In Fig. 8, curve C1 illustrates the characteristic of the leakage current, based on the supply voltage if the cable run is made of tantalum and on a tantalum oxide film 0.35 µm thick was deposited thereon by anodic oxidation is. 7 and 8, the insulating properties of tantalum oxide are better than that of alumina. Curve C2 refers to that on the tantalum oxide film a silicon dioxide film having a thickness of 0.5 µm is formed by sputtering. In In this case, the leakage current at a supply voltage of 100 V becomes about 1/100 reduced over the leakage current in the case of tantalum pentoxide alone. The leakage current is even lower than that of the silicon dioxide film deposited on alumina a thickness of 1 µm. The curve C3 refers to the fact that the line run is titanium is deposited thereon by anodic oxidation titanium oxide to a thickness of 0.35 µm and then a silicon dioxide film 0.5 µm thick by sputtering is applied. The curve C4 relates to the fact that the line length is magnesium is, magnesium oxide by anodic oxidation with a thickness of 0.35 µm thereon is deposited and thereon a silicon dioxide film of a thickness by sputtering of 0.5 / µm is applied.
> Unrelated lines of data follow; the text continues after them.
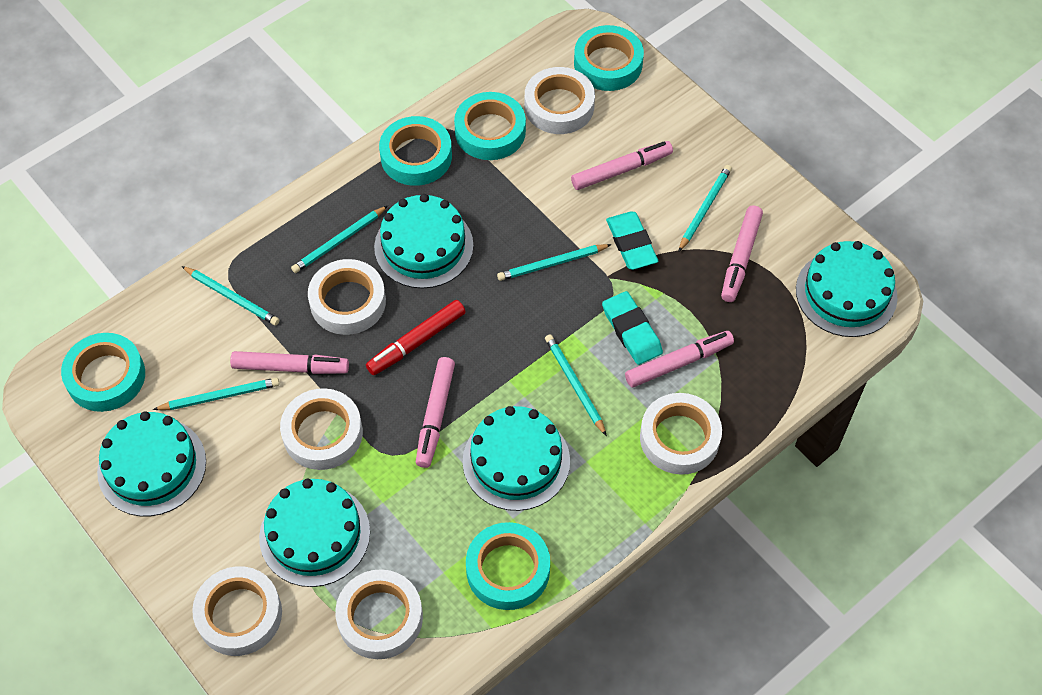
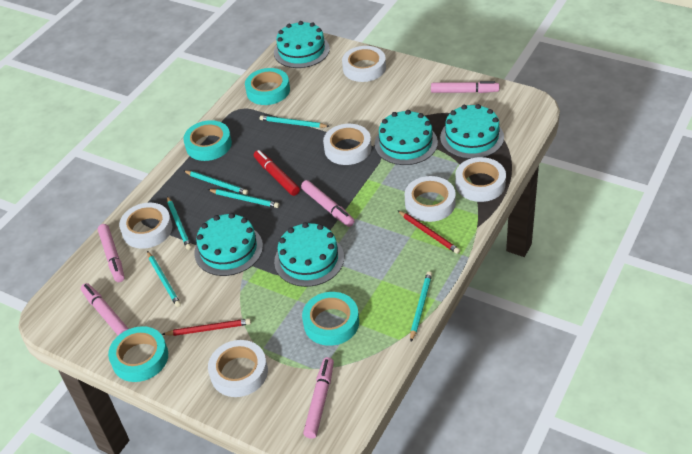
red pencil: 0 -> 2
turquoise eraser: 2 -> 0
turquoise tape: 5 -> 4

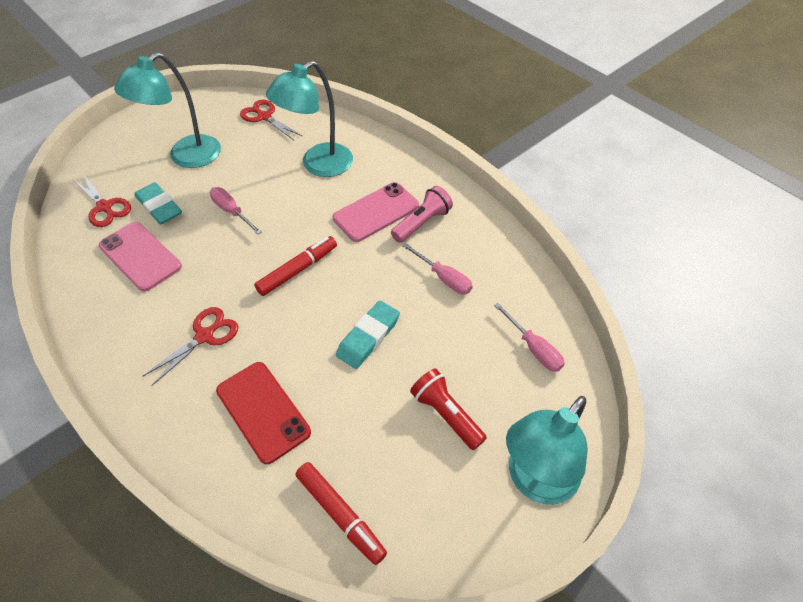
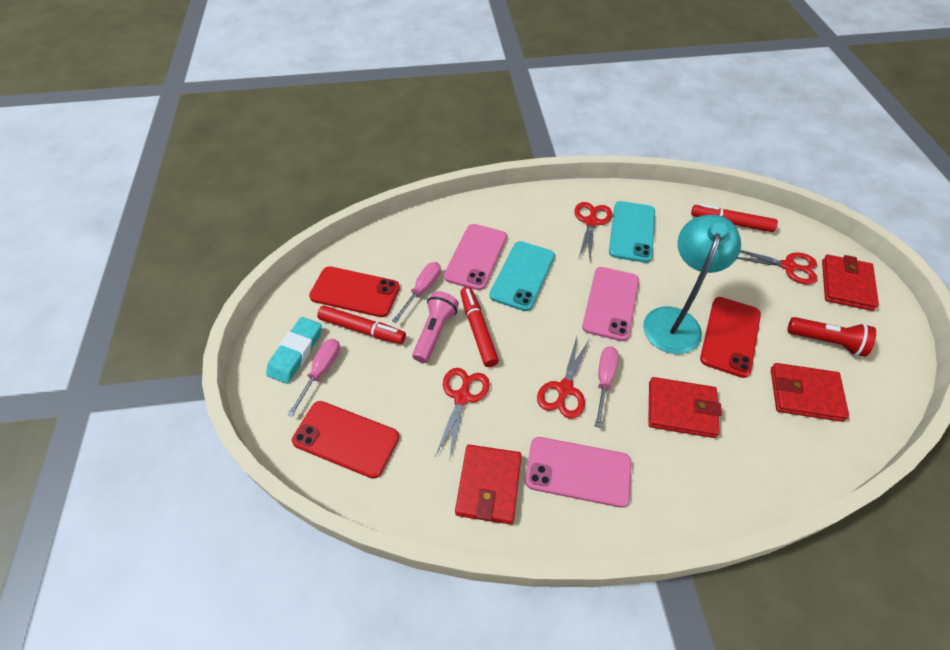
pink phone: 2 -> 3
red marker: 2 -> 3
red phone: 1 -> 3
red scissors: 3 -> 4
red wallet: 0 -> 4
turquoise eraser: 2 -> 1
turquoise lamp: 3 -> 1
turquoise phone: 0 -> 2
Fig. 9 shows the change in the failure rate of the anodic oxidation deposited film relative to the structure of the insulating layer and the thicknesses the insulating layer and the deposited oxide film. The curve D1 relates only on the anodic oxidation deposited film (aluminum oxide); Curve D2 only refers to the silicon dioxide film excluding that by anodic oxidation dejected film; Curve D relates to the case that both films 3 are formed are. In curves D1 and D3, the films formed by anodic oxidation became (i.e. A1203) applied to the entire surface of the aluminum cable run, however, at curve D3 (last line), anodically deposited oxide films were only formed on the edge surfaces of the cable run. The presence of Errors are determined depending on whether when applying a voltage of 10 V a short circuit occurs or not. This investigation occurred when shorted Even at supply voltages of around 1 V, quite large leakage currents occur while in the case of non-short-circuited films, even with supply voltages of 10 V, only one Leakage current of about 10 9 A occurred. As a result, a cable run that has both has a film formed by anodic oxidation and an insulating film, a very high resilience.

Claims (8)

Patent claims 1. Insulation method for for electrical circuit cable runs, characterized by the following steps: applying at least one line of cables made of anodically depositable metal on a substrate; anodic deposition an insulating oxide film on at least certain edge surfaces of the line run; Depositing an insulating film on at least a part of the oxide film and the wiring; and applying at least one further line of conductors to a specific part of the insulating film. 2. The method according to claim 1, characterized in that the application of the cable run by forming a film of anodically precipitable metal on the substrate and by removing unwanted parts of the metal film by means of Etching takes place; and that simultaneously with the deposition of the oxide insulating film on the certain edge surfaces of the cable run reducing projections and The edge surfaces are smoothed. 3. Isolation method according to claim 1 or 2, characterized in that that the anodically precipitable metal is aluminum, tantalum, titanium or magnesium is. 4. Isolation method according to claim 1 or 2, characterized in that that the insulating film is made of silicon monoxide, silicon dioxide, silicon nitride, aluminum oxide or glass. 5. Isolation method according to claim 1 or 2, characterized by vacuum evaporation of the anodically precipitable metal. 6. Isolation method according to claim 1 or 2, characterized by atomization of the anodically precipitable metal. 7. Isolation method according to claim 1 or 2, characterized by application of the further line run by vacuum evaporation. 8. Isolation method according to claim 1 or 2, characterized by application of the further cable run by sputtering.